- Born: July 31, 1901 Asheville, North Carolina, U.S.
- Died: August 18, 1985 (aged 84)
- Scientific career
- Fields: Botany
- Institutions: New York Botanical Garden
- Author abbrev. (botany): Alexander

= Edward Johnston Alexander =

American botanist (1901-1985)

Edward Johnston Alexander (July 31, 1901 – August 18, 1985) was an American botanist who discovered three species and one genus. He is the author or one of the authors of 205 entries in the International Plant Names Index. He was born in Asheville, North Carolina and studied at North Carolina State University from 1919 to 1923. He was a longtime assistant and curator at New York Botanical Garden (NYBG), originally under the guidance of Small.
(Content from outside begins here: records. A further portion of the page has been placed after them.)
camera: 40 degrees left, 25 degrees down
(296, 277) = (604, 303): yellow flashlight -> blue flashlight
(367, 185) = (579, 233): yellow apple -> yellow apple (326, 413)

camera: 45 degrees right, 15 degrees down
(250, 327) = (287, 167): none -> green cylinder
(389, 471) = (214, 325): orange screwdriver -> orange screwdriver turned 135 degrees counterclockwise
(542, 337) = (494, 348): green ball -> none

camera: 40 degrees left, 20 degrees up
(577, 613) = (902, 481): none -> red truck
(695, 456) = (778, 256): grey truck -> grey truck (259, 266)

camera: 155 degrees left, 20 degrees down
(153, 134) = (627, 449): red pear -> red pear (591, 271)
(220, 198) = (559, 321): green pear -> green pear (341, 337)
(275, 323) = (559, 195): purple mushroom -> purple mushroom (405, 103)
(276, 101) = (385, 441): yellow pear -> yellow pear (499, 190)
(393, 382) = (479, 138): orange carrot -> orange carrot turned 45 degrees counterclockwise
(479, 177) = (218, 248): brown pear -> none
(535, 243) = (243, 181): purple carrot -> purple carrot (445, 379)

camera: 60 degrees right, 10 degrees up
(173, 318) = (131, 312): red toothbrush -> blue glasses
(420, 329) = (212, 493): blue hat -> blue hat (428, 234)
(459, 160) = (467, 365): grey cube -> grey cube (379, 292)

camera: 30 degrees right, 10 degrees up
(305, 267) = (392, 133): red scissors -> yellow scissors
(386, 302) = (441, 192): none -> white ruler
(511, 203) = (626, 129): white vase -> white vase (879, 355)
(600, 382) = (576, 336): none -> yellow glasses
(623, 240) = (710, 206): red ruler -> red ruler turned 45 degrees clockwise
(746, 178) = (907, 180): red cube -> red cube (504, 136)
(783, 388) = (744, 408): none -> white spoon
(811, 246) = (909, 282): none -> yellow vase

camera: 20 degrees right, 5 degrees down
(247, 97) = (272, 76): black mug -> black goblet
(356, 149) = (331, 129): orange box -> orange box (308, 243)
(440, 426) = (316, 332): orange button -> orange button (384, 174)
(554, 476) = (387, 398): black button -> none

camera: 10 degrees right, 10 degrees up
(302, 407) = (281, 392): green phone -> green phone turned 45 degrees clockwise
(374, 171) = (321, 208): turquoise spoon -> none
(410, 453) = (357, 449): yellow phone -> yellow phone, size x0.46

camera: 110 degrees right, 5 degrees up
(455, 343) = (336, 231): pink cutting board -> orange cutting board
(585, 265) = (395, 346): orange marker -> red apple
While at the NYBG, he served as an editor of the Garden's botanical journal Addisonia for about thirty years, until the journal ceased publication in 1964.

Alexander undertook several botanical expeditions in his lifetime, including to Pecos, Texas with John Kunkel Small and to the southern Appalachians and the Rocky Mountains with Thomas H. Everett. His most successful expedition was to southern Mexico from 1944 to 1945. On that trip, he collected around 1,600 specimens and 1,000 seeds and roots for the herbarium and propagation houses at the New York Botanical Garden.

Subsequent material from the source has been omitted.